Currently, no individual symptoms or single laboratory test can be used to diagnose a person with MS. Physicians must instead rely on several strategies to determine if enough criteria are met to confidently make a diagnosis, ruling out other possible causes of symptoms the patient is experiencing. Some of these strategies include:
- Thorough examination of a patient’s medical history
- Magnetic resonance imaging (MRI)
- Evoked potential (EP) testing
- Spinal fluid analysis
Criteria for Diagnosing Multiple Sclerosis
To make a proper MS diagnosis, physicians must:
- Find evidence of damage in at least two separate areas of the central nervous system (CNS) – including the brain, spinal cord and optic nerves.
- Find evidence of damage occurring at least one month apart.
- Rule out all other possible diagnoses.
The Revised McDonald Criteria makes the process easier and more efficient in diagnosing MS in new patients, even if they have only experienced one attack.
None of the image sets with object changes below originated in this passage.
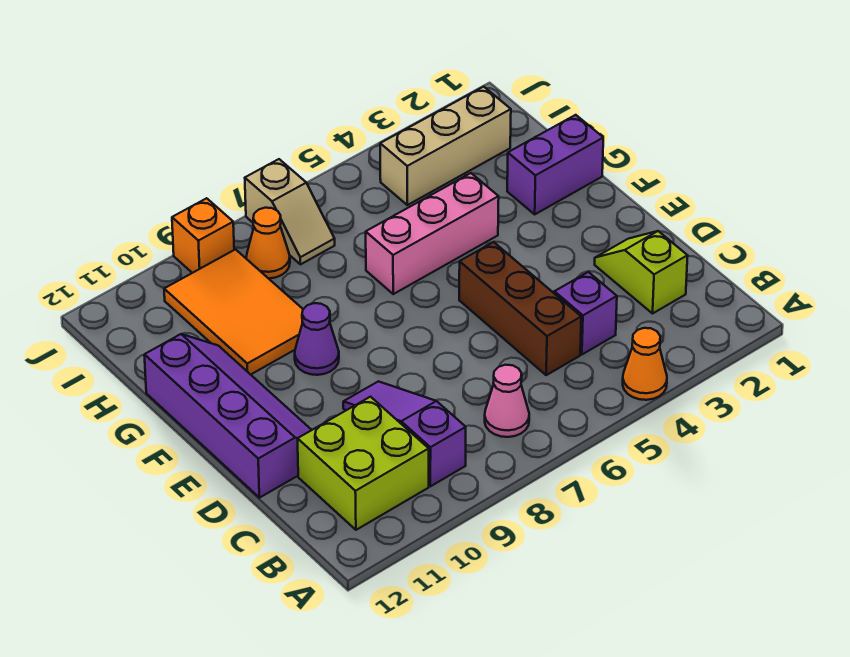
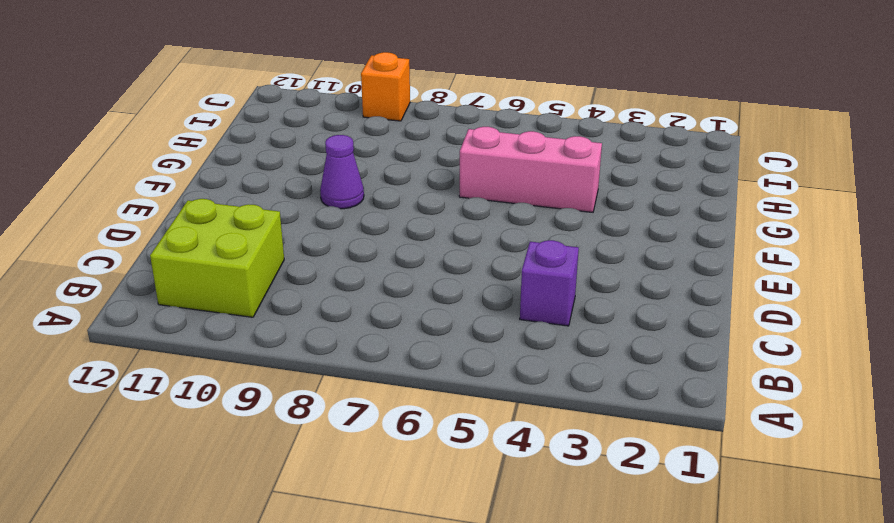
none -> orange cone A4 level 1
none -> pink cone B7 level 1
none -> purple slope B9:D9 level 1 top B

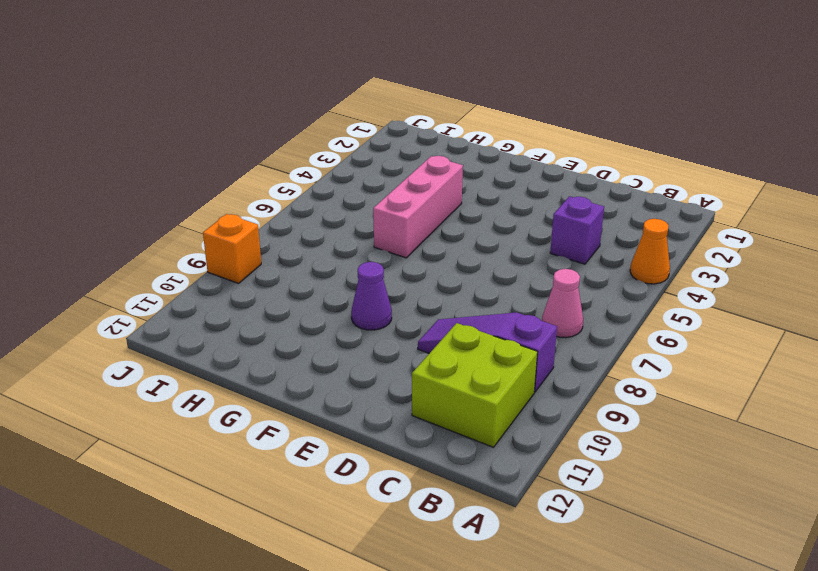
none -> lime slope C2:D2 level 1 top C
none -> brown brick C5:E5 level 1
none -> purple slope D11:G12 level 1 top 12

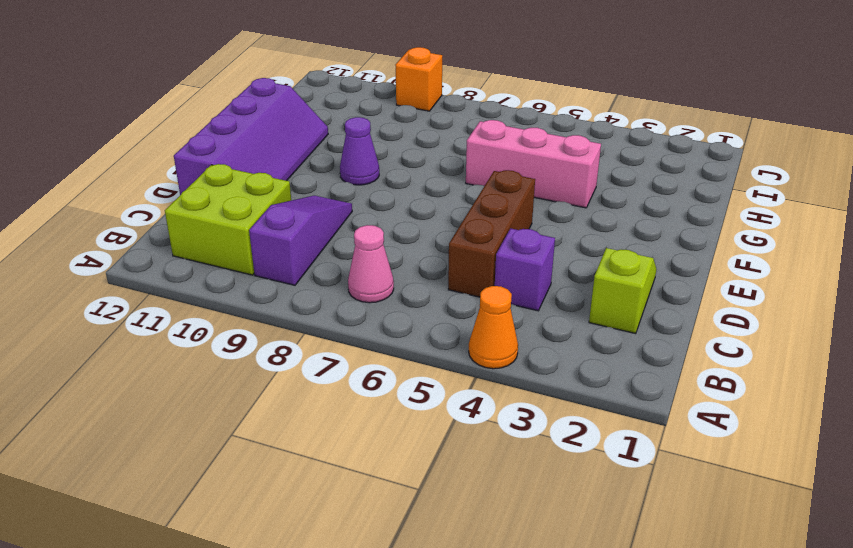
none -> purple brick G1:G2 level 1
none -> orange tile G9:I10 level 1
none -> tan brick I2:I4 level 1

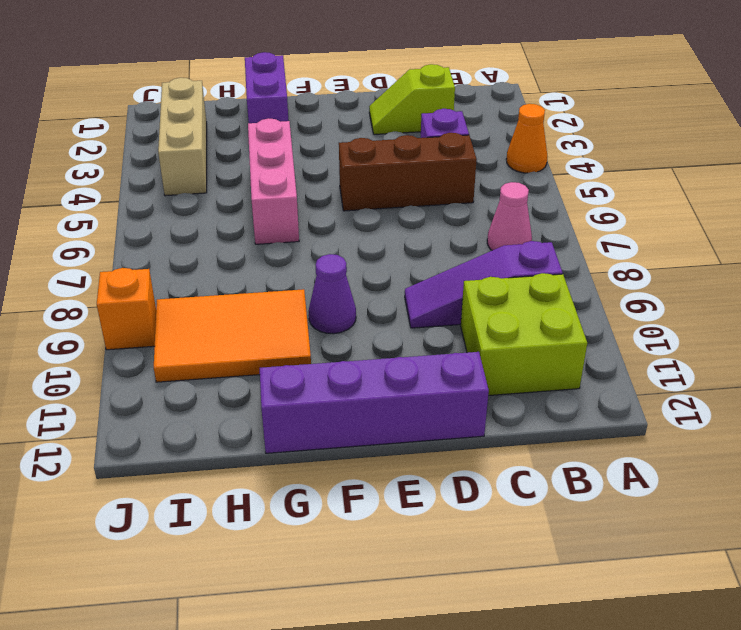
none -> tan slope I7:J7 level 1 top J
none -> orange cone I8 level 1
The updated criteria include specific guidelines for MRI (magnetic resonance imaging), VEP (visual evoked potentials) and cerebrospinal fluid analysis to speed up MS diagnosis.
Tools for Making MS Diagnosis
MRI: MRI is the best imaging technology to detect scarring or MS plaques in different parts of the central nervous system (CNS). This test can also distinguish old MS plaques from those that are currently active or new.
Visual Evoked Potential (VEP): Evoked potential (EP) tests record the nervous system’s electrical response to stimulation to isolated sensory pathways – such as visual, auditory or general sensory. Because slowed response time is a result of damage to myelin, EPs can often find the existence of scarring along nerve pathways, something neurological exams may miss. Visual evoked potentials are found to be most useful in confirming MS diagnosis.
Blood Tests: Currently, there are no definitive blood tests for diagnosis, but they can be used to rule out other conditions that may mimic MS symptoms, including Lyme disease, collagen-vascular diseases, rare hereditary disorders and acquired immune deficiency syndrome (AIDS).